The days of free camping in Middle and Ophir Canyons are over because of an initiative to improve their usage and provide fees for maintenance.
When Middle Canyon opens this spring, campers will see numbered campsites and have to pay $10 per night per campsite. The fee includes up to two vehicles allowed per campsite.
A similar system is set to go into effect in Ophir Canyon this spring. But unlike Settlement Canyon, daytime access to Ophir and Middle Canyons will continue to be free. The $10 fee only applies to camping.
The new campsite fee is needed to reclaim the canyons for recreational users and provide revenue to maintain the popular campgrounds, a county official says.
“Last year we had a population of around 80 people living full-time in Middle Canyon,” said Dave Brown, Tooele County trails and canyons coordinator. “We had one person who declared himself mayor of the canyon, and he was extorting things from the residents and harassing families that visited the canyon.”
Brown, who has worked in Tooele County’s canyons for 10 years, said an influx of homeless people arrived in local canyons a few years ago after Salt Lake County cracked down on homeless camps there.

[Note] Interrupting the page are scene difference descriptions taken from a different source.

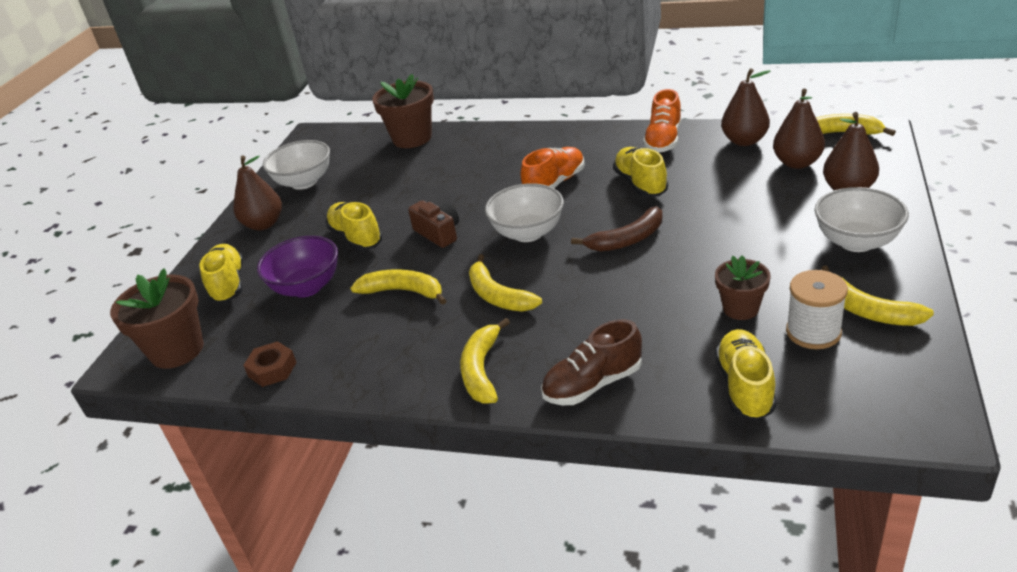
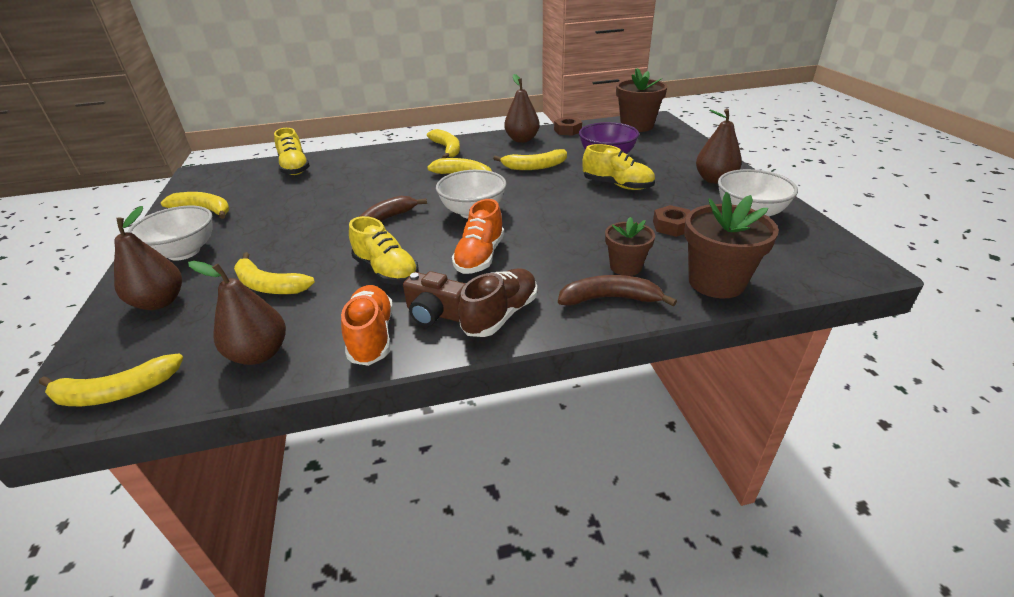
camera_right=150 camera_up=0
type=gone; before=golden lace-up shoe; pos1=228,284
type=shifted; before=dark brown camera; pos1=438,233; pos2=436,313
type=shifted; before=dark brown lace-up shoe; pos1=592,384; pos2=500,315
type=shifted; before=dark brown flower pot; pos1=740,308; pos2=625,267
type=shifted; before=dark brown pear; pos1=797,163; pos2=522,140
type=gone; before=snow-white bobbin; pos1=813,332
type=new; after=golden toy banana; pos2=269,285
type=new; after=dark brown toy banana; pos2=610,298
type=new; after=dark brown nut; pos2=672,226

The area’s open canyons have also become a popular place for drug deals and other illicit activity, according to Brown.
“We want to take back the canyons and make them a safe place for people to camp and enjoy,” he said.
A toll booth in Middle Canyon, like the one in Settlement Canyon, is not feasible because Middle Canyon is a through road for a growing number of commuters who use it to reach Salt Lake County, according to Brown.
The campsite fee, along with enforcement of the county code’s seven night camping limit, is designed to help clean up the canyons, Brown said.
Middle Canyon will have 42 numbered campsites. A large information sign that explains the payment system will be erected at the mouth of the canyon and one will be placed near White Pine Canyon for people that access Middle Canyon from Butterfield Pass.
Campers will take an envelope, place the $10 per night fee in it, and deposit the envelope into a drop box. A paper receipt will also be filled out with the dates that were paid for and campers will be instructed to display the receipt on their vehicle’s windshield.
Brown, along with the Tooele County Citizen Patrol and sheriff’s department deputies, will patrol the canyon and check for receipts.
People without a valid receipt, or that have camped for more than seven consecutive days, will be asked to leave the canyon, said Brown.
Fees collected will go back into the canyon, and provide money to fix broken picnic tables, repair rest rooms and other maintenance, he added.
Despite its toll booth and gate, Settlement Canyon has become a hot spot for local and out of county recreationists, according to Brown.
The Settlement Canyon toll booth was installed in 1996. Last year the booth collected $61,000 and is budgeted to bring in $62,000 in 2014, according to the county’s 2014 general fund budget.
Brown expects once Middle and Ophir Canyons are cleaned up, both will also become magnets for outdoor recreation and draw tourists into Tooele County.
“From watching the license plates that go through the booth in Settlement Canyon, we can estimate that at least 40 percent of the people that use Settlement Canyon come from outside the county,” he said. “Every time gas prices go up, we see more people coming out here to use their recreational vehicles because they can’t afford to drive to Yellowstone Park.”
Around 150 to 200 vehicles travel up Settlement Canyon on Saturdays and Sundays, according to Brown.
“Last year, Settlement Canyon got so full on several weekends that we had to turn people away,” he said. “There was no room to camp or even park on the side of the road.”
The new campsite and fee system will be in place when Middle Canyon opens in mid-April.